Swiss research shows that giving citizens a direct say over how their taxes are spent leads to lower public debts, more cost-efficient services and even less tax evasion. “Because Swiss citizens feel they can control politicians’ spending through referendums, they are more prepared to give the government money and have a more positive attitude towards the state,” said Daniel Kuebler, co-director of the Centre for Democracy Studies in the northern Swiss town of Aarau.
To be sure, direct democracy is not the only driver of the Swiss success story. The country’s neutrality, bank secrecy, liberal labor market, low taxes and stable government have all played their part in drawing investment and driving growth. But the system has forced politicians to be more frugal than elsewhere.

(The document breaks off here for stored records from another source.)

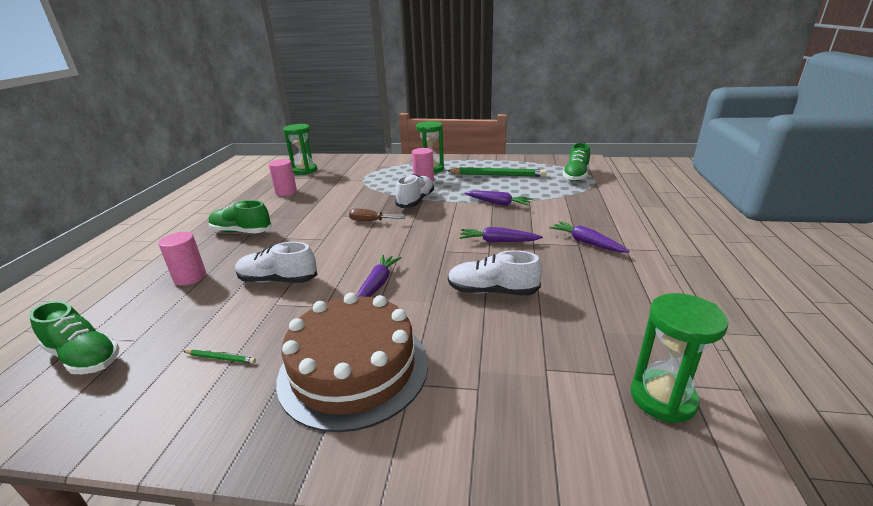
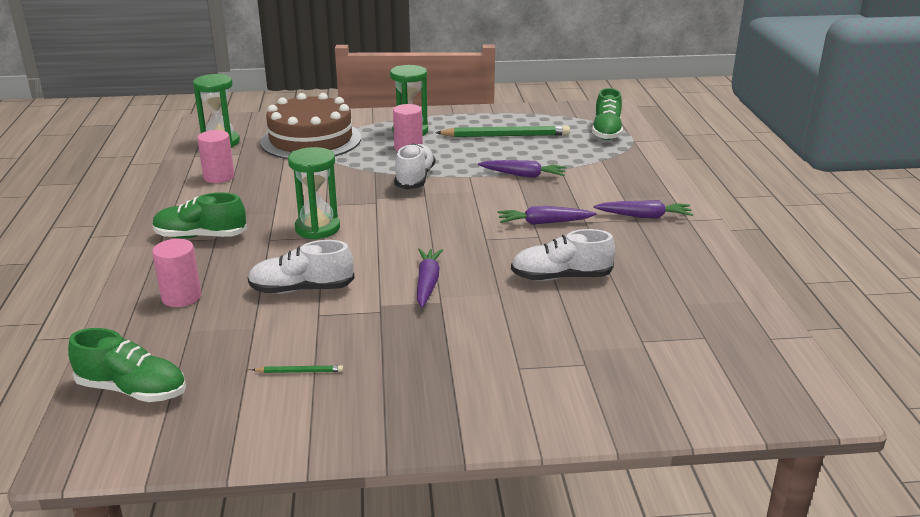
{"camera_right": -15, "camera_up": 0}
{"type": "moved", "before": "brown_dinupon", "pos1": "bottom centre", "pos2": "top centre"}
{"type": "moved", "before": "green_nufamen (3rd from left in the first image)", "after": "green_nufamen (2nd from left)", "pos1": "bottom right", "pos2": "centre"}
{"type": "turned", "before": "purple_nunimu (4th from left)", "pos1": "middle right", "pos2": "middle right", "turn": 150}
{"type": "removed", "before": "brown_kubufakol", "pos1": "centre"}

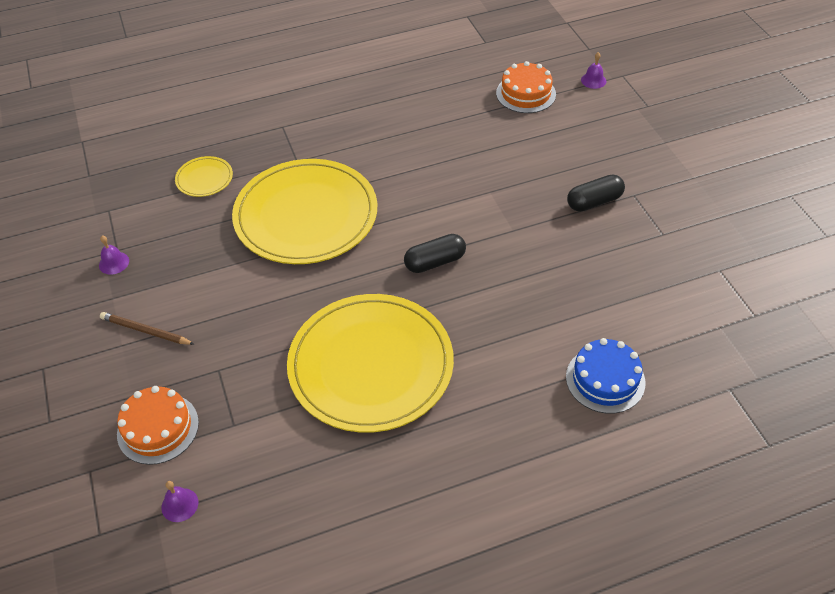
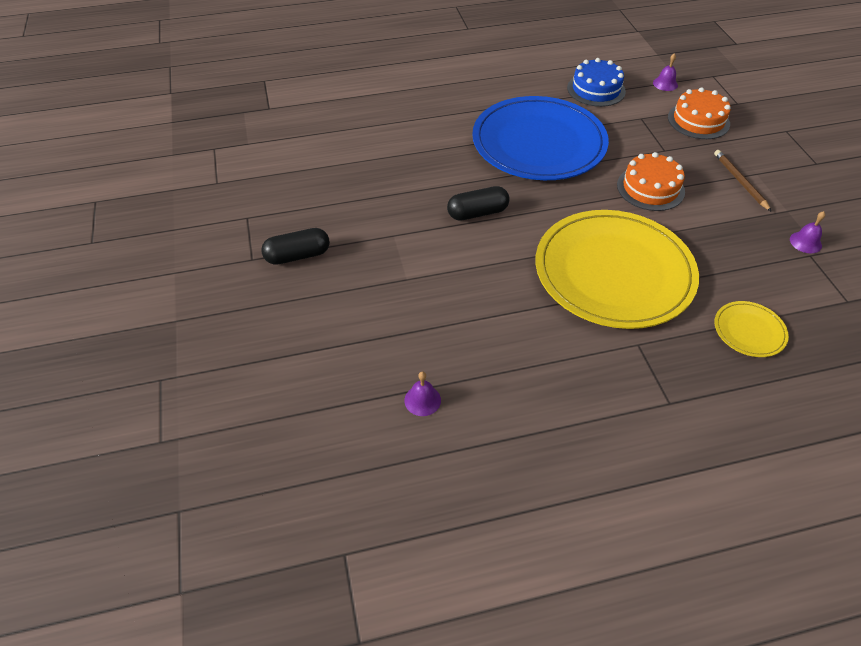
{"camera_right": -175, "camera_up": 0}
{"type": "moved", "before": "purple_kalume (3rd from left in the first image)", "after": "purple_kalume (1st from left)", "pos1": "top right", "pos2": "centre"}
{"type": "recoloured", "before": "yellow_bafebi (3rd from left)", "after": "blue_bafebi", "pos1": "centre", "pos2": "top centre"}
{"type": "moved", "before": "blue_dinupon", "pos1": "middle right", "pos2": "top right"}
{"type": "moved", "before": "orange_dinupon (2nd from left in the first image)", "after": "orange_dinupon (1st from left)", "pos1": "top centre", "pos2": "top right"}
{"type": "turned", "before": "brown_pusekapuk", "pos1": "middle left", "pos2": "top right", "turn": -135}

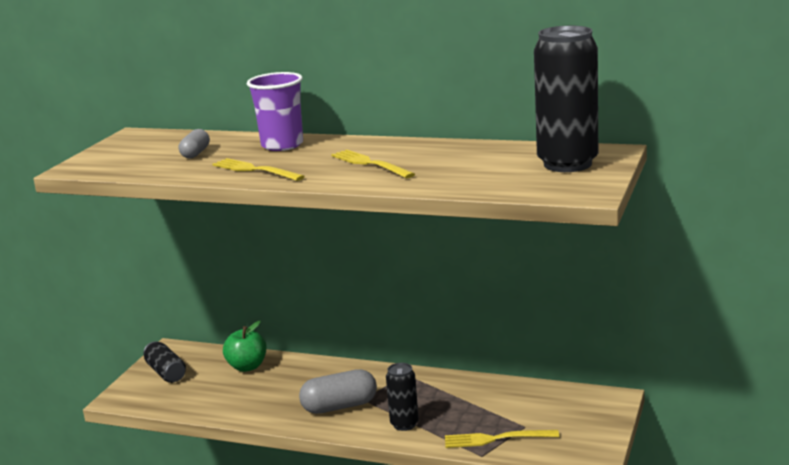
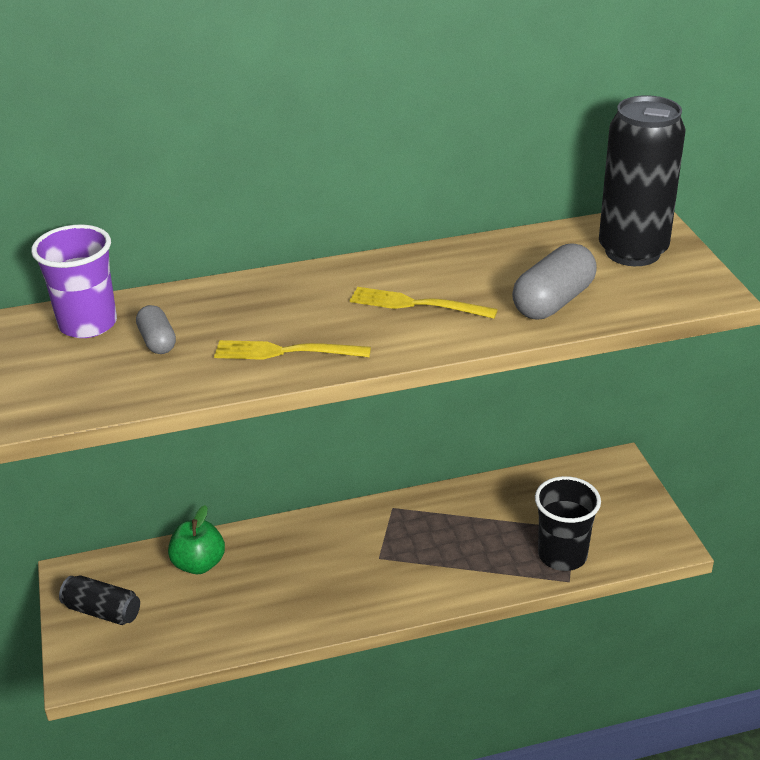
{"camera_right": -35, "camera_up": 15}
{"type": "moved", "before": "purple_midebomek", "pos1": "top centre", "pos2": "middle left"}
{"type": "moved", "before": "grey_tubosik (2nd from left)", "pos1": "bottom centre", "pos2": "middle right"}
{"type": "replaced", "before": "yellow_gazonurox (3rd from left)", "after": "black_midebomek", "pos1": "bottom centre", "pos2": "bottom right"}
{"type": "removed", "before": "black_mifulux (2nd from left)", "pos1": "bottom centre"}

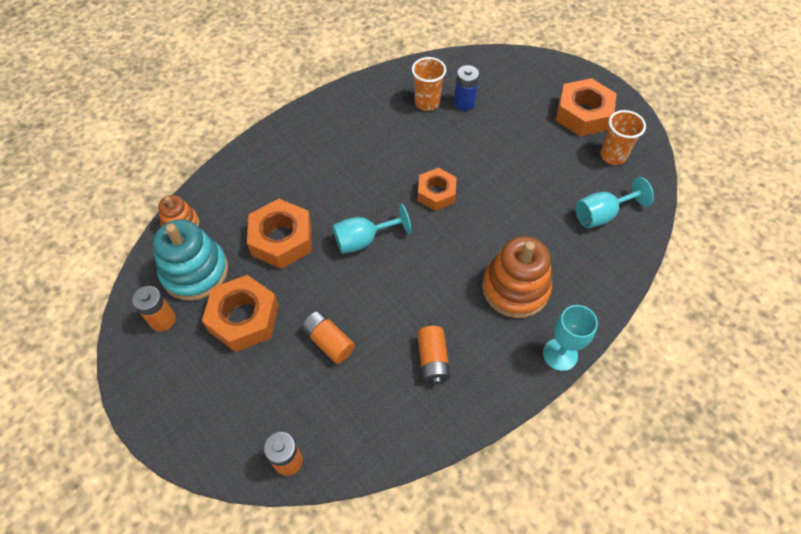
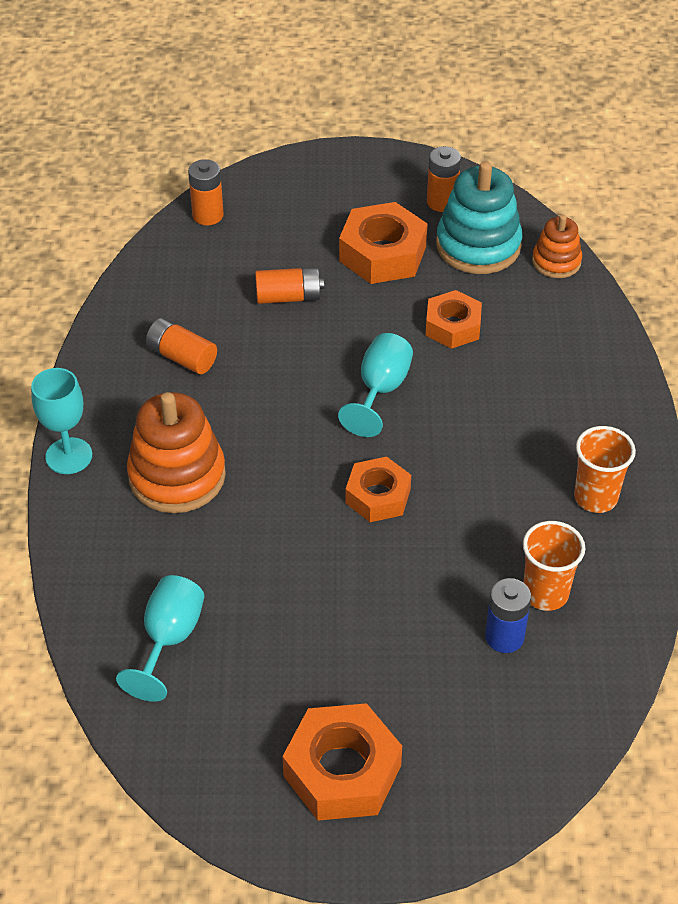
{"camera_right": 130, "camera_up": -10}
{"type": "resized", "before": "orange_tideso (2nd from left in the first image)", "pos1": "centre", "pos2": "middle right", "scale": 0.66}
{"type": "moved", "before": "orange_midebomek (2nd from left)", "pos1": "top right", "pos2": "middle right"}

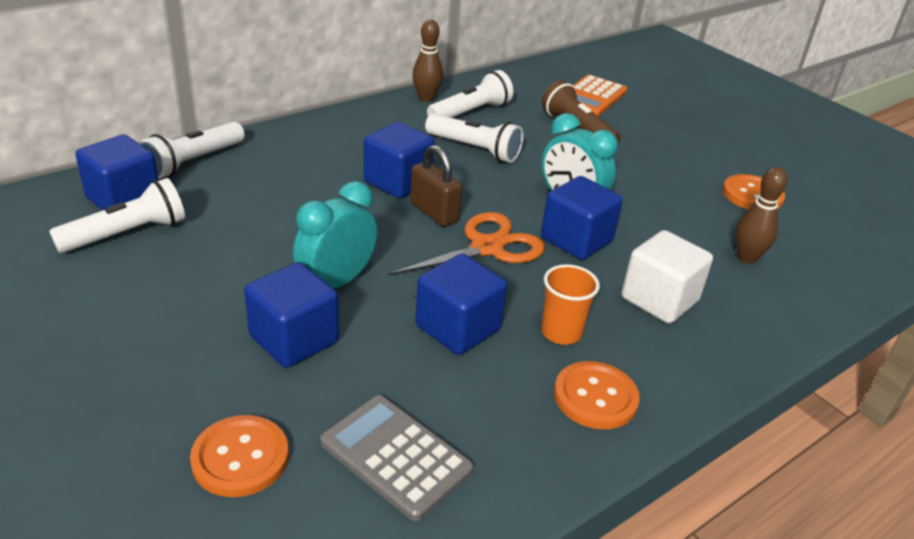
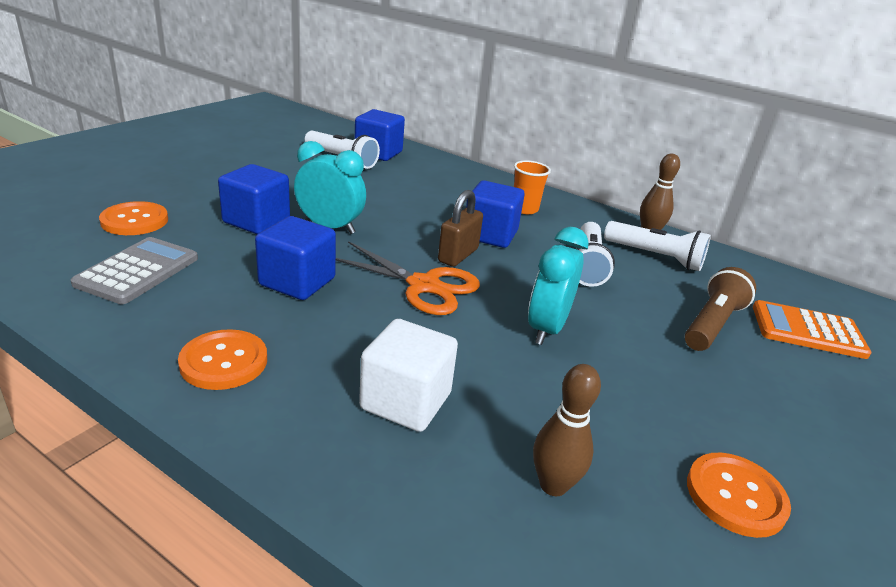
{"camera_right": 70, "camera_up": -5}
{"type": "moved", "before": "orange_midebomek", "pos1": "centre", "pos2": "top centre"}
{"type": "removed", "before": "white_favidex (2nd from left)", "pos1": "top left"}
{"type": "removed", "before": "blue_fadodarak (5th from left)", "pos1": "centre"}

In the United States, direct democracy is frequently blamed for the fiscal mess in California, where a 1978 referendum known as Proposition 13 changed the state constitution to ban increases in property taxes in line with inflation. Supporters say the measure put a sensible limit on state spending, but opponents say it warped the property market to benefit the rich, forced other taxes up and made it impossible for towns to keep pace with the cost of public services. This year, three Californian cities filed for bankruptcy in the space of weeks.
Kuebler said Switzerland’s referendums, which allow voters to overrule spending decisions by the legislature, do a better job of encouraging fiscal responsibility. “You might think that direct democracy would lead to greater public spending because anyone can put forward an initiative, for example, proposing free beer for all,” said Kuebler. “But it would never have a chance, because the preference of Swiss citizens is fiscally conservative and not redistributive.”